This is because Egypt has arrested several women for their TikTok videos. The Egyptian authorities say that the women's TikTok videos violated public morals, specifically; "violating the values and principles of the Egyptian family, inciting debauchery and promoting human trafficking."

The only reason that the women could be arrested is because of a law that was introduced in Egypt to stop fake news in 2018.

The name "Trojan Horse" is a reference to Greek mythology on how a hollow wooden statue of a horse (a Trojan Horse) in which the Greeks are said to have concealed themselves to enter the city of Troy. Like Trojan Horses in the information security field, the original story of the Trojan Horse is that it was presented as a gift to the people of Troy when in fact it concealed an attack. 🎨 The Procession of the Trojan Horse in Troy by Giovanni Domenico Tiepolo (1727–1804).

During that year (2018), Egypt's President, Abdel-Fattah el-Sissi, signed into law a rather odd law (to put it mildly). The odd thing about the social media regulation law was that social media accounts with more than 5,000 followers would be monitored, regulated, and treated like media companies. It doesn't stop there, a government-appointed committee would have the power to regulate and block (fine, arrest) any person behind a social media account that has more than 5,000 followers who are deemed to have published fake news.

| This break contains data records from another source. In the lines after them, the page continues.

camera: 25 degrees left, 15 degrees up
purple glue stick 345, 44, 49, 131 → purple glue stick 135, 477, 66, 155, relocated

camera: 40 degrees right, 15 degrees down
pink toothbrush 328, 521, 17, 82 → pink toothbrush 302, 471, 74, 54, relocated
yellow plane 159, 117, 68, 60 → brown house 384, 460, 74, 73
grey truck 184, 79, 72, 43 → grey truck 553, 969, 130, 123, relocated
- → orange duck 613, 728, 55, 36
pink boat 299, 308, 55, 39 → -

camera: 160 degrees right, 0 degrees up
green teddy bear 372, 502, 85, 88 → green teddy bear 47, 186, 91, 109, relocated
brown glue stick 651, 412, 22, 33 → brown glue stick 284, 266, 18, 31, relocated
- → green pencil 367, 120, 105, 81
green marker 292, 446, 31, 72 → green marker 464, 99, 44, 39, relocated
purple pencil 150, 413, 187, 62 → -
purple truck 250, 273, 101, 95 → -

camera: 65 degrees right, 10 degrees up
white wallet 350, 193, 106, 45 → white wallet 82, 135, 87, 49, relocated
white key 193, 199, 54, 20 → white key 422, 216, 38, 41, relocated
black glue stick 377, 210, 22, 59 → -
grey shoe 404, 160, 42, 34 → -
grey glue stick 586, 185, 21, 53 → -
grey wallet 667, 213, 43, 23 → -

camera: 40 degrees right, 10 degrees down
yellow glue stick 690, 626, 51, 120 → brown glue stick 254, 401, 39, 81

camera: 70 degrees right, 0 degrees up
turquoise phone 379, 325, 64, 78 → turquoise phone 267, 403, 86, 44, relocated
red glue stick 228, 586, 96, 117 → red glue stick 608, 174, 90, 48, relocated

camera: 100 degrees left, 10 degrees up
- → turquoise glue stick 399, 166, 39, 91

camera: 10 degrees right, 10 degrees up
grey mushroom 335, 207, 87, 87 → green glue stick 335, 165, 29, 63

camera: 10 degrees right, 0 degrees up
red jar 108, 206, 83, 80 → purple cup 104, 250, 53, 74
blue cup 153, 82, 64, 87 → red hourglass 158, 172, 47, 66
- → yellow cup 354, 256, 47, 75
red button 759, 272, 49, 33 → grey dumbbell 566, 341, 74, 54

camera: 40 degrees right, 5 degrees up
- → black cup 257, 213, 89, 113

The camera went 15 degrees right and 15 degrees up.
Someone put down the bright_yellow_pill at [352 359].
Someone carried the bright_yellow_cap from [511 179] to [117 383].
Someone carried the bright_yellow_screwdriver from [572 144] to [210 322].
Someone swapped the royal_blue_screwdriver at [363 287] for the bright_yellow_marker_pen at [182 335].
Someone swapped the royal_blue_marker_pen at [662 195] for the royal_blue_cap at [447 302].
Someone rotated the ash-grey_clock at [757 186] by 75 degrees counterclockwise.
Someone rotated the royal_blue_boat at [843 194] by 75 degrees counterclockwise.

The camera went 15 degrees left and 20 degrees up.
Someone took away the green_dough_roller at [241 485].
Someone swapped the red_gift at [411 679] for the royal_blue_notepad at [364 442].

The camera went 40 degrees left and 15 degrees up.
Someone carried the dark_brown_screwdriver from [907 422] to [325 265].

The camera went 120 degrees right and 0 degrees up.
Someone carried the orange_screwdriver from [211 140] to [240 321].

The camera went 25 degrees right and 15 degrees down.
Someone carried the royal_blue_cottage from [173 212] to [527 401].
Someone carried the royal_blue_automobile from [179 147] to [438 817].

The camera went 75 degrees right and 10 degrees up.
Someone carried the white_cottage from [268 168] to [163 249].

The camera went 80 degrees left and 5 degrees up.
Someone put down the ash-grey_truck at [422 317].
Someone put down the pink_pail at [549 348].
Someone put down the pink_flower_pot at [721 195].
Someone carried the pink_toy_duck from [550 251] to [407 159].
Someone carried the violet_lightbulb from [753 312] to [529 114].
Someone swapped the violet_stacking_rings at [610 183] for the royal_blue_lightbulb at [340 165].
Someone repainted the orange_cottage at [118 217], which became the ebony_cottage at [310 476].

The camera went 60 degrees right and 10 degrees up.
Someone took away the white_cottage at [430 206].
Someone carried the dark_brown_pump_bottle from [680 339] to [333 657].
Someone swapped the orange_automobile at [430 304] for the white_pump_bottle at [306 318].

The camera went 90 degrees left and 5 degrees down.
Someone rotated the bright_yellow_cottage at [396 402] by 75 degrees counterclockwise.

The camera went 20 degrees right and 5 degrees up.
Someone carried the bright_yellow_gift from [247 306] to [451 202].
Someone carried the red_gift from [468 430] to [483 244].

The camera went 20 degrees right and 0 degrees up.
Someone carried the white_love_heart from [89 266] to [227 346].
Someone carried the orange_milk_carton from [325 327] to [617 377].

At this point, you might be thinking why would I consider a law looking to stop fake news as bad. Well, the thing is that the criteria on what will be deemed as fake news is not clear. This leaves room for authorities to classify and justify anything they don't like as fake news.

Make a joke about the President?

Fake News!

Satire?

Fake News!

Reveal a hidden truth about the government?

Fake News!

Do you see where I'm going with this?

That's why, using the example of the 5 Egyptian women who have been arrested for their TikTok videos (it's two popular women with millions of TikTok and Instagram followers along with their social media accounts managers), it's important to pay close attention to every regulation's fine print to uncover that what might appear as a gift (horse), might be a Trojan Horse that will unleash a planned attack on citizens at a later stage.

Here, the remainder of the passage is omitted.